12th Sunday after Pentecost: August 15: John 6:51-59
God wanted to get up close and personal, so our heavenly Father sent his beloved Son, Jesus. God continues to offer that personal touch through the Lord’s Supper!
Prayer: Fill us, Lord, with your love and grace. Flow through our veins and hearts and take over our minds and bodies.
13th Sunday after Pentecost: August 22: John 6:56-69
Who else has the words of eternal life! We have been chosen to share these words with those who are dying to hear them.
Prayer: Inspire us, Incarnate Word, to be bold in our witness, knowing that you will use us as channels of your love.
14th Sunday after Pentecost: August 29: Mark 7:1-8, 14-15, 21-23
Jesus emphasizes that IT’S WHAT’S INSIDE THAT COUNTS rather than merely observing religious rituals and traditions. He confronts those who are so intent on doing the right thing, they lose sight of the spirit of the law i.e. to love God and to love our neighbor as ourselves.
Prayer: Inspire us to reach out and serve others, O Lord, rather than dwell on ourselves.
15th Sunday after Pentecost: September 5: Mark 7: 24-37
The mother who asks Jesus to heal her daughter is a Gentile. Her faith and persistence are in sharp contrast to the doubts and hostility of many of the Jews.
Prayer: Give us boldness and patience as we come to you in prayer, O Lord.
16th Sunday after Pentecost, September 12: Mark 8:27-38
On their way to a famous Greek and Roman pagan shrine Jesus pops the big question: “Who do you say that I am?” Peter responds: “You are the Messiah (Christ).” But as soon as Jesus explains that he will suffer, be rejected by Jewish leaders and die, Peter rebukes him for saying such a horrible thing. Then Jesus rebukes Peter and calls him “Satan” for limiting his thinking to human ways and closing his mind to God’s plan. He calls all of us to lose ourselves for his sake and for the sake of the Gospel.
Prayer: May we not stand in your way, Lord, but rather follow you into loving service.
17th Sunday after Pentecost: September 19: Mark 9:30-37
Greatness comes, Jesus explains, in being a servant and putting one’s own needs aside for the sake of others. This is the way of the cross.
Prayer: Help us learn the joy of serving and sacrificing in your name, O Lord.
18th Sunday after Pentecost: September 26: Mark 9:38-50
We are called by our Lord to opt for compassion and cooperation rather than competition. His way of life leads to a loving, caring, peaceful community!
Prayer: Exchange our yearning to win with a passion to help others, Loving Lord.
19th Sunday after Pentecost: October 3: Mark 10:2-16
Two contrasts are offered. In the first the Pharisees are stuck on the limits of the law concerning divorce while Jesus is intent on the spirit of the law i.e. loving and cherishing one’s spouse. The second shows the exclusiveness of the disciples who don’t think children are worthy of their master’s precious time. Jesus welcomes and blesses the little children and declares: “Truly I tell you, whoever does not receive the kingdom of God as a little child will never enter it.” God’s ways are surely not our ways!

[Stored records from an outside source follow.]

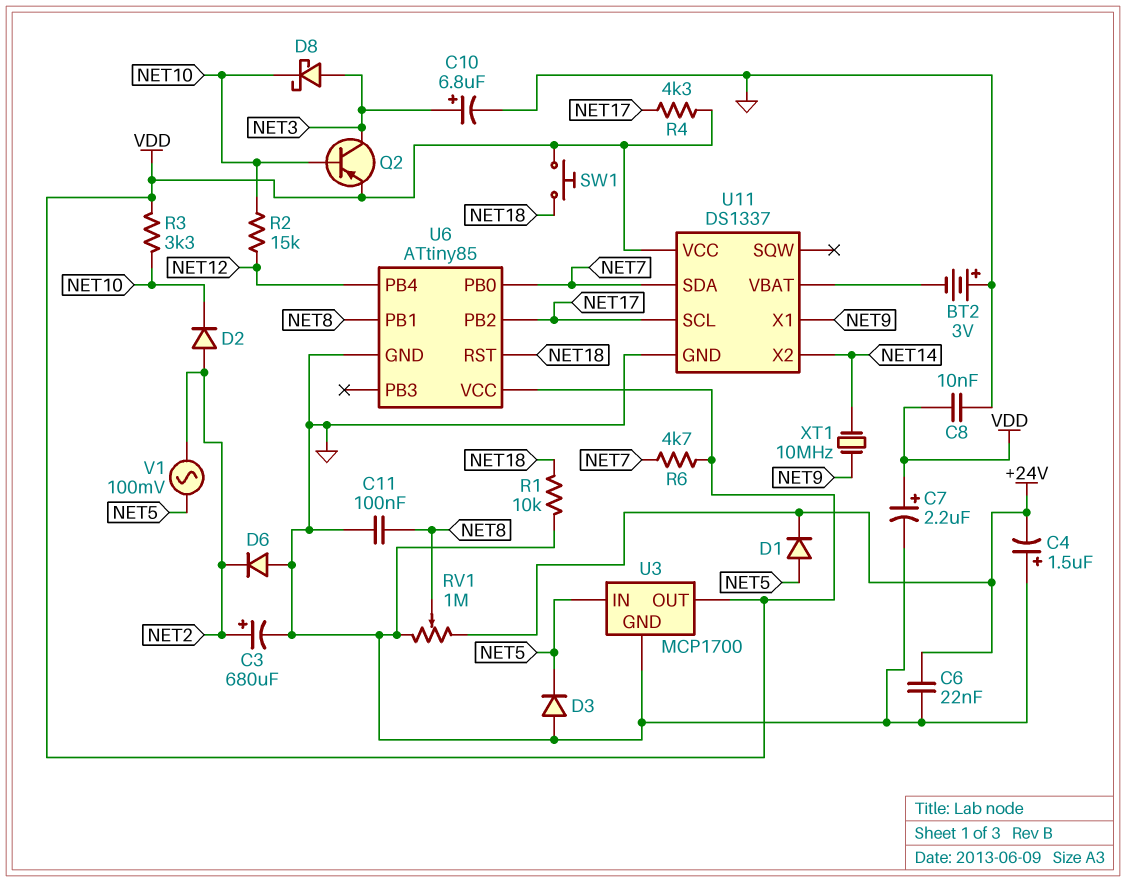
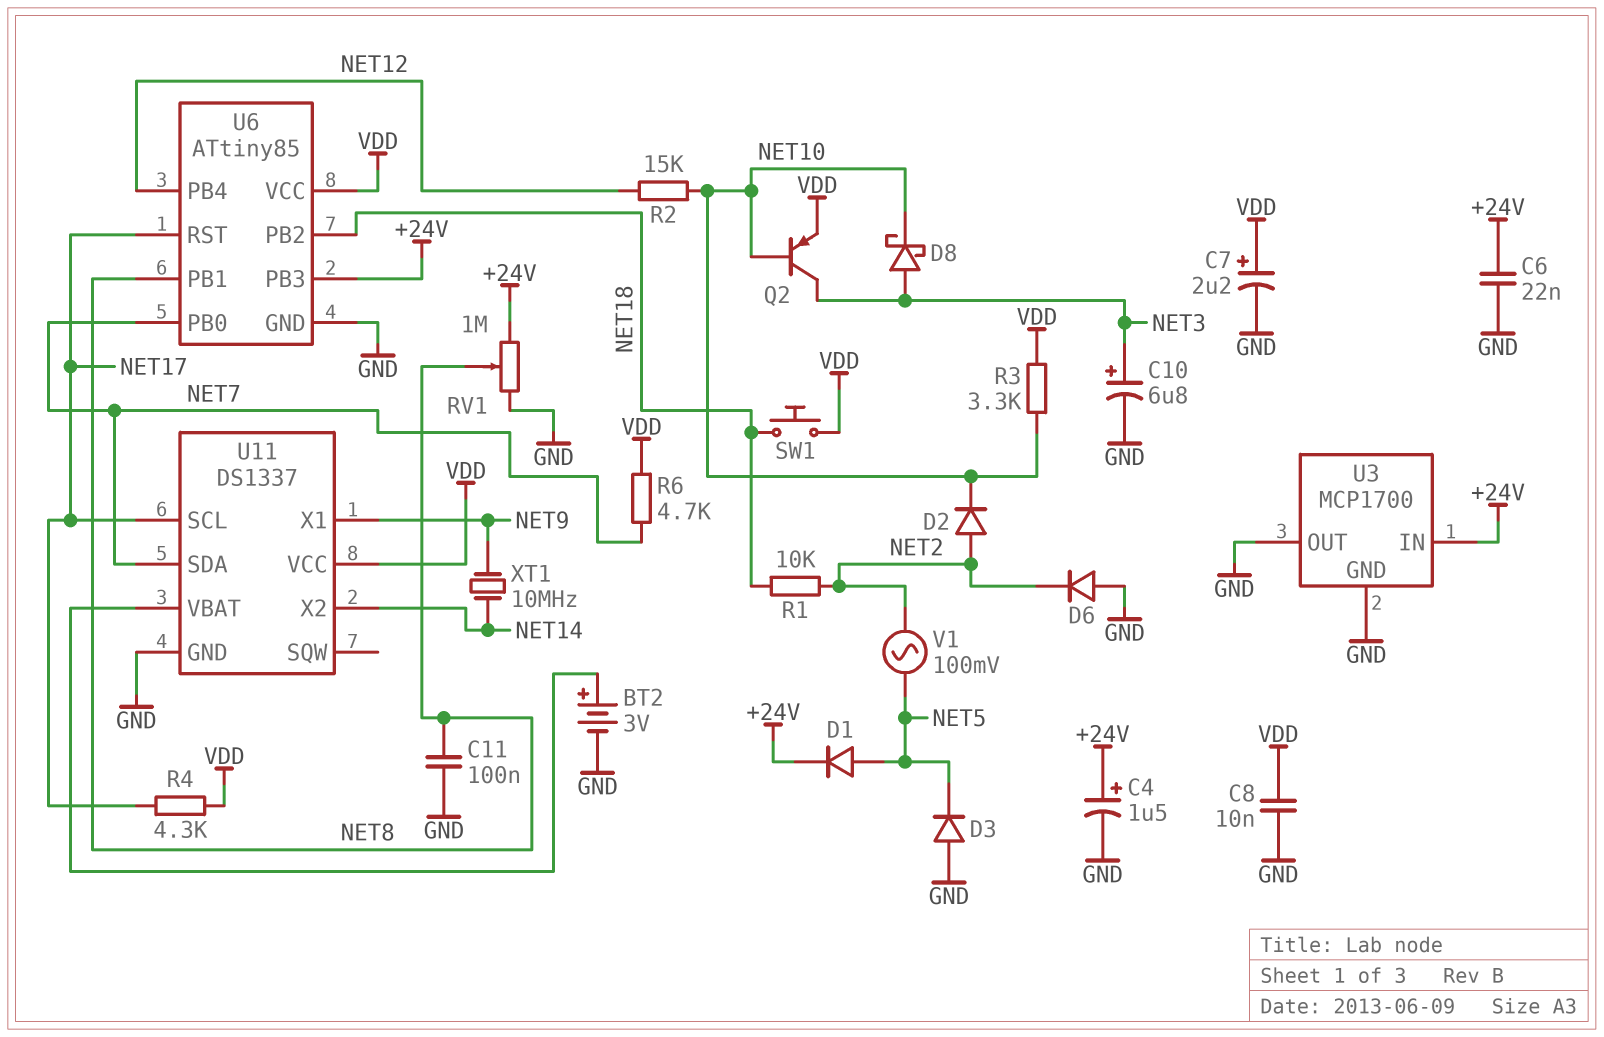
BT2: 3V (plus GND, minus U11/VBAT) -> 3V (plus U11/VBAT, minus GND)
C3: 680uF (plus NET2, minus GND) -> none
C4: 1.5uF (plus GND, minus +24V) -> 1.5uF (plus +24V, minus GND)
R1: 10k (GND, NET18) -> 10k (NET2, NET18)
U3 pin IN: NET5 -> +24V
U3 pin OUT: VDD -> GND
U6 pin PB2: NET17 -> NET18
U6 pin PB3: none -> +24V
U6 pin RST: NET18 -> NET17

Prayer: So often, Lord, we miss the point of your Kingdom. By your Holy Spirit help us to see beyond our limitations and get a glimpse of your heavenly, gracious ways.
20th Sunday after Pentecost: October 10: Mark 10:17-31
This is a continuation of the way of the Lord in contrast to the way of the world. Jesus challenges a rich man to “Sell what you have and give it to the poor.” He therefore challenges us to use our wealth to help those who live in poverty. But no matter how much we sacrifice we can’t buy our way into God’s Kingdom. Only God can give the Kingdom to us. We are called to trust in God and not in our wealth or accomplishments. Besides, God is the true Owner; and God entrusts us to serve as God’s managers.

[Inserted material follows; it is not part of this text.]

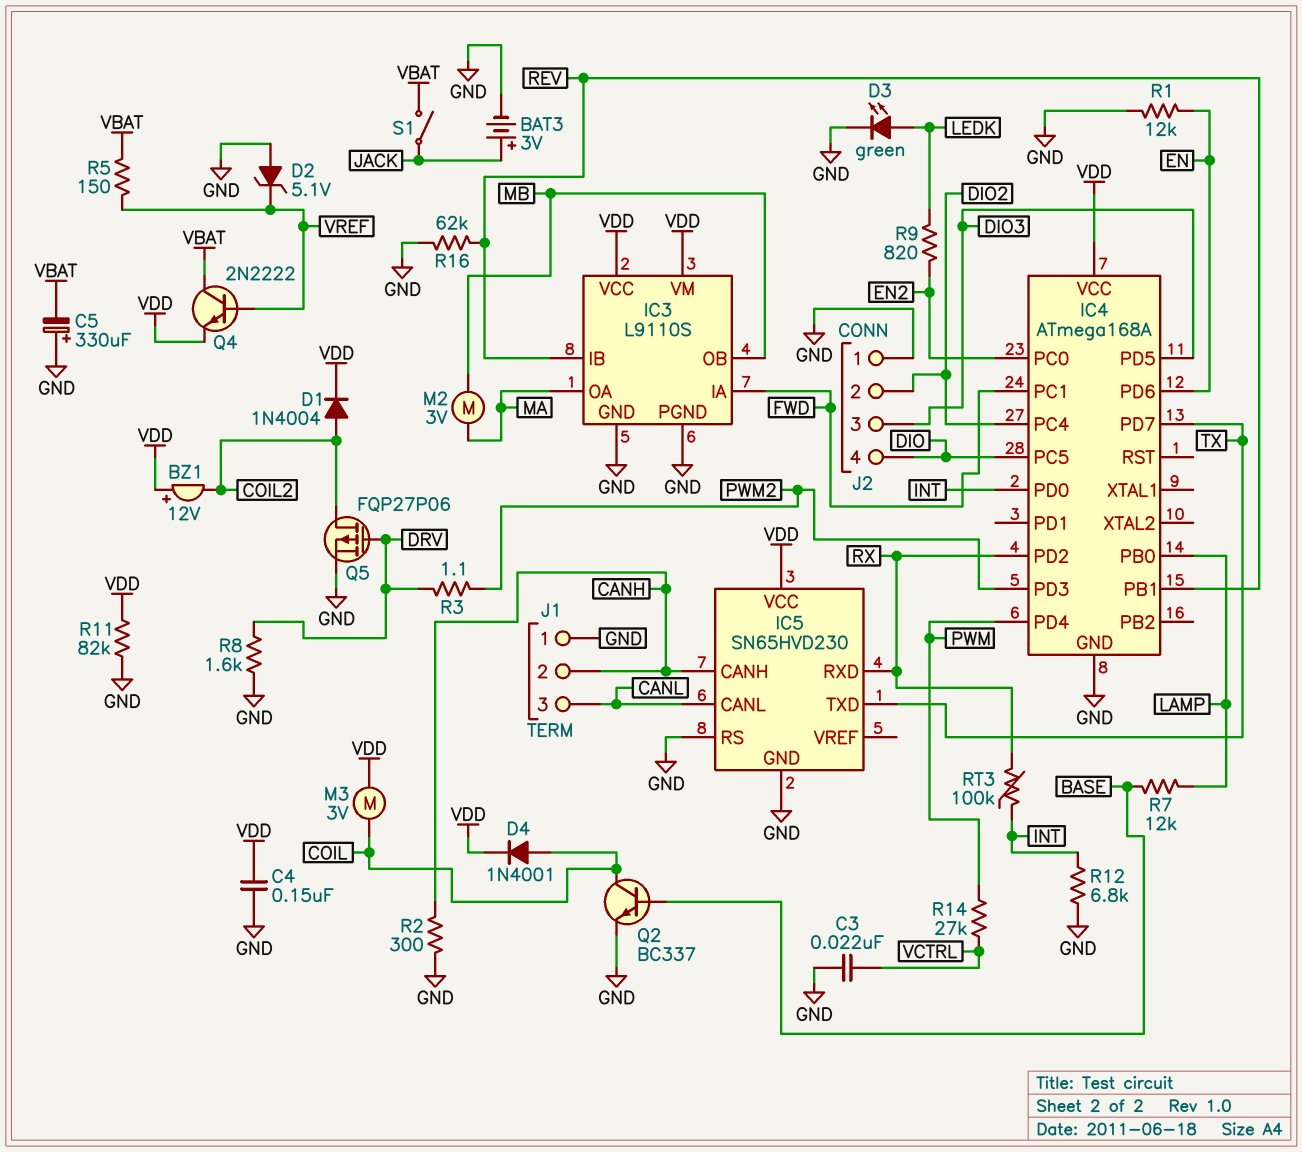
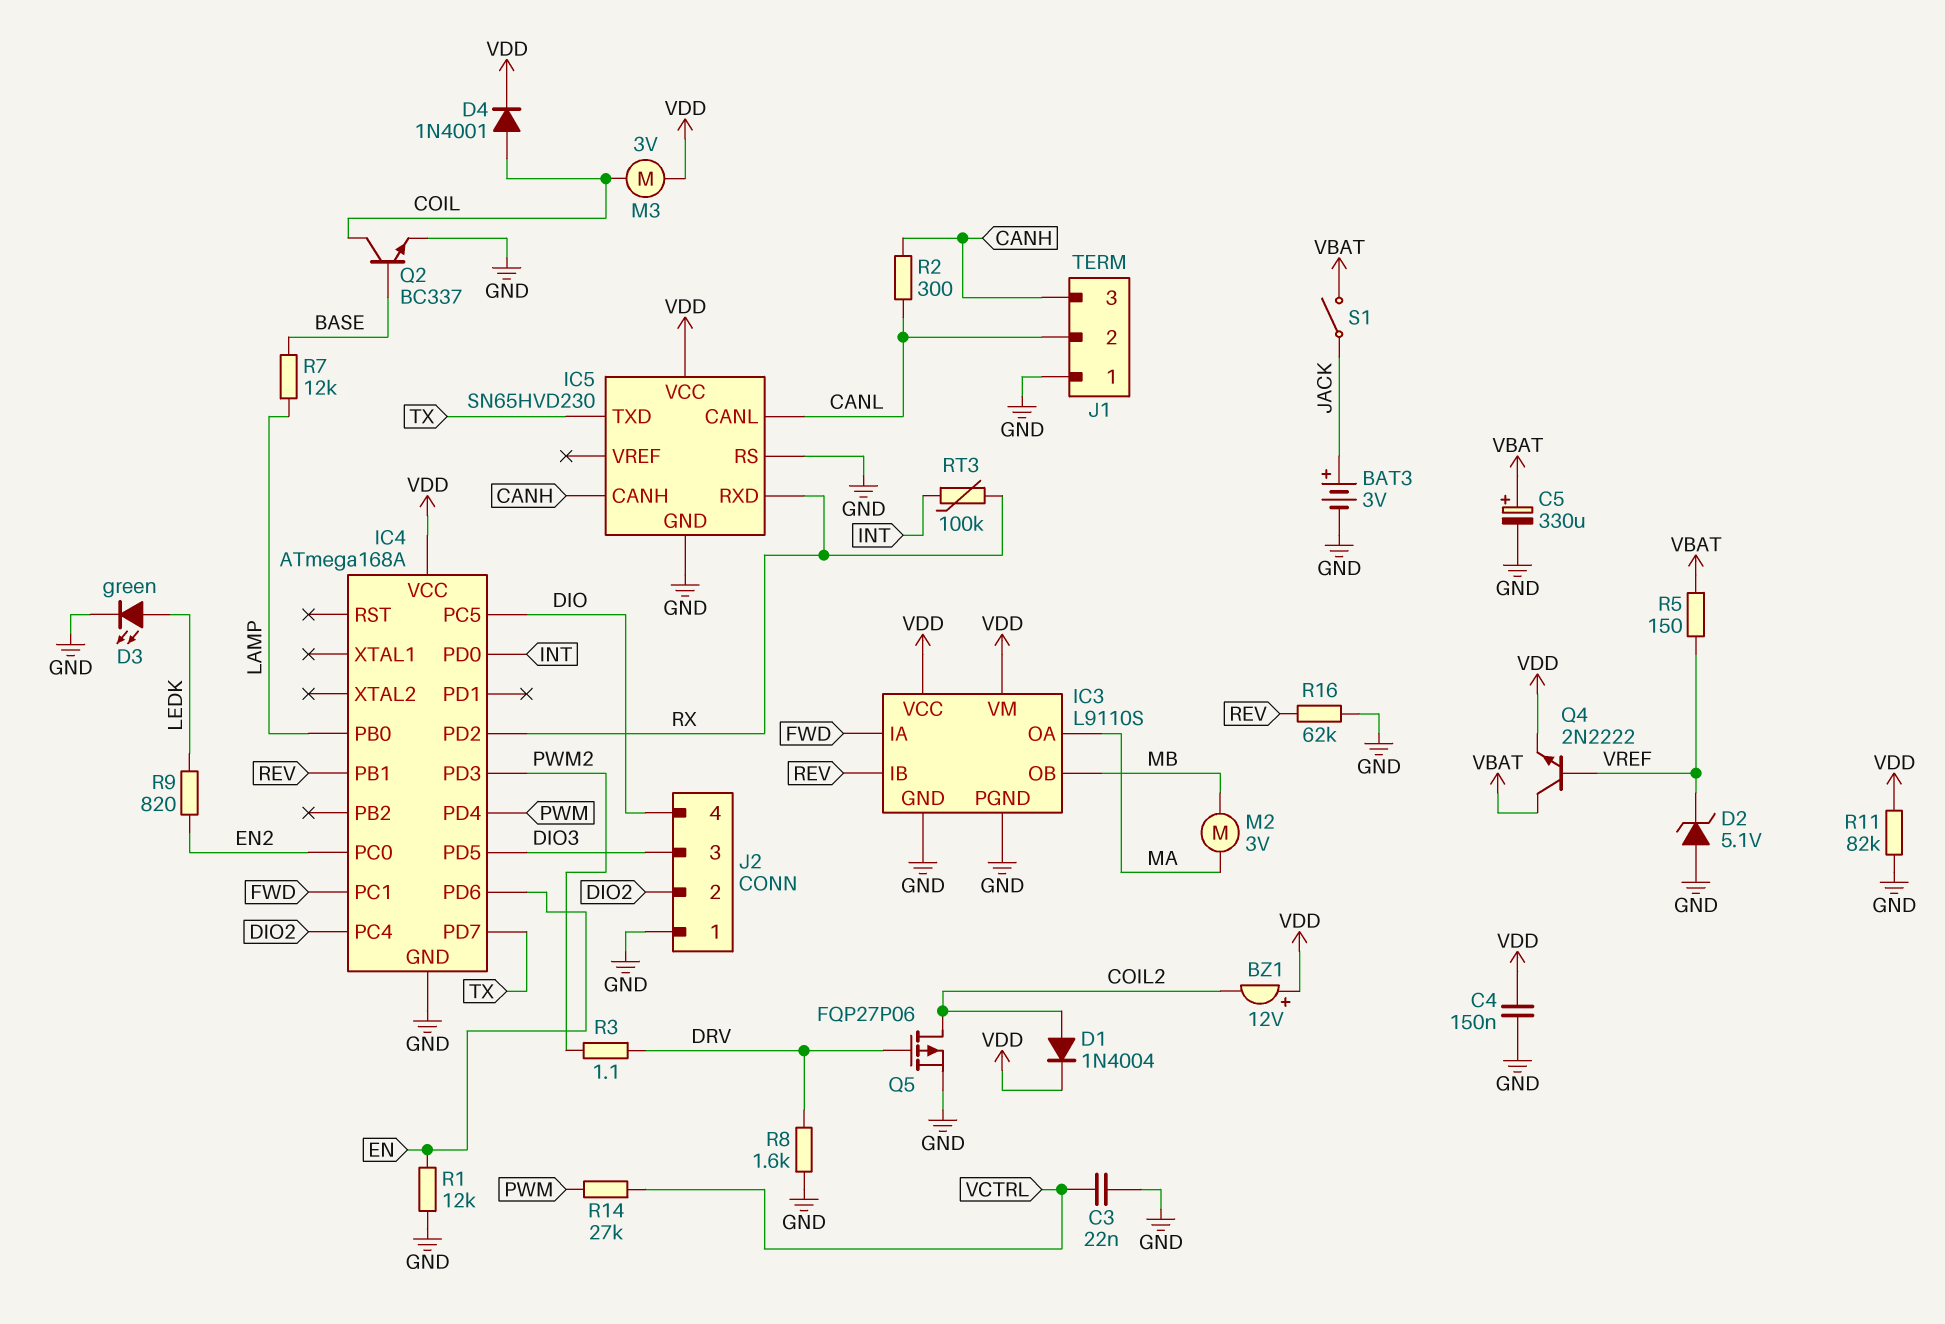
C5: 330uF (plus GND, minus VBAT) -> 330uF (plus VBAT, minus GND)
J1 pin 2: CANH -> CANL
J1 pin 3: CANL -> CANH
R2: 300 (CANH, GND) -> 300 (CANH, CANL)
R12: 6.8k (GND, INT) -> none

Prayer: Help us, Master, to relinquish our hold on all that you have entrusted to us and to experience the freedom of being your stewards.
21st Sunday after Pentecost: October 17: Mark 10:35-45
James and John typify our human tendency to seek honor and status. Whenever there is striving to be superior to others, jealousy and squabbling are the result. Jesus calls us to a life of servanthood. Servanthood builds a caring, mutual community!
Prayer: Help us, Lord, to discover true greatness in serving others as you did.
22nd Sunday after Pentecost: October 24: Mark 10:46-52
Jesus gives the blind man, Bartimaeus his sight just before Palm Sunday and our Lord’s passion. Bartimaeus will witness Jesus’ triumphal entry into Jerusalem, then his arrest, mock trial, torture, death on the cross, and resurrection! We can only imagine what impact Holy Week and Easter had on Bartimaeus with his brand-new eyesight!
Prayer: May the spirit of our crucified and resurrected Lord enable us to recognize his healing, forgiving, and redeeming power.
Reformation Sunday: October 31: John 8:31-38
Those who are in denial concerning their sinfulness and need for a Savior can’t stand to face the truth. Those who recognize their imperfections and need of forgiveness welcome Christ with open arms.
Prayer: Holy Spirit, set us free from our pretenses and need to prove ourselves worthy. Help us to rely solely on the righteousness of Jesus Christ.
All Saints Sunday: November 7: John 11:32-44
The story illustrates the joy we can anticipate in the resurrection. Just as Jesus raised Lazarus from the dead; so we shall be raised too. On this “memorial day” for the Church we commemorate all those saints (forgiven sinners) who have gone before us and give God thanks for their witness and loving service.
Prayer: As we give you thanks for the many saints through whom you have touched us with your love and grace, use us to do the same in our daily service.
24th Sunday of Pentecost: November 7: Mark 12:38-44
This is a vivid contrast between the scribes who use religion for their own gain and glory on the one hand, with the poor widow who sacrifices her whole living to give credit and praise to God, on the other hand. She is an example of stewardship at its best!
Prayer: Keep reminding us, O Lord, that all we have is yours and to use these gifts to share your Good News and to help others in your name.
25th Sunday of Pentecost: November 14: Mark 13:1-8
Jesus foretells the destruction of the beloved Temple and Jerusalem as well as the appearance of phony messiahs, the devastation of wars and other calamities. But all these will be the start of birth-pangs; which means the best is yet to come…God’s new creation!
Prayer: Help us not to fear the last day when you return; help us to welcome it and continue serving you gracious Lord – even to our last day!
Christ the King: November 21: John 18:33-37
This marks the culmination of the season of Pentecost and the church year. It is obvious that Pilate does not understand the kind of King Jesus is. Our Lord’s Kingdom is not limited to this world or subject to those who appear to be in power. Jesus came to proclaim and live the truth. Those who know the truth know Jesus as God’s gracious, generous, and sacrificial King.
Prayer: Thanks, Lord, for being our benevolent, gracious, and eternal ruler.
Thanksgiving: November 25: Mathew 6:25-33
The bottom line of being grateful is recognizing that we are completely dependent upon God for life itself, for daily provisions, and for the gift of eternal life. By tracing all good gifts back to God we approach each day with the proper attitude of gratitude.
Prayer: Holy Spirit, empower us to exchange our daily anxieties for a deep sense of gratitude.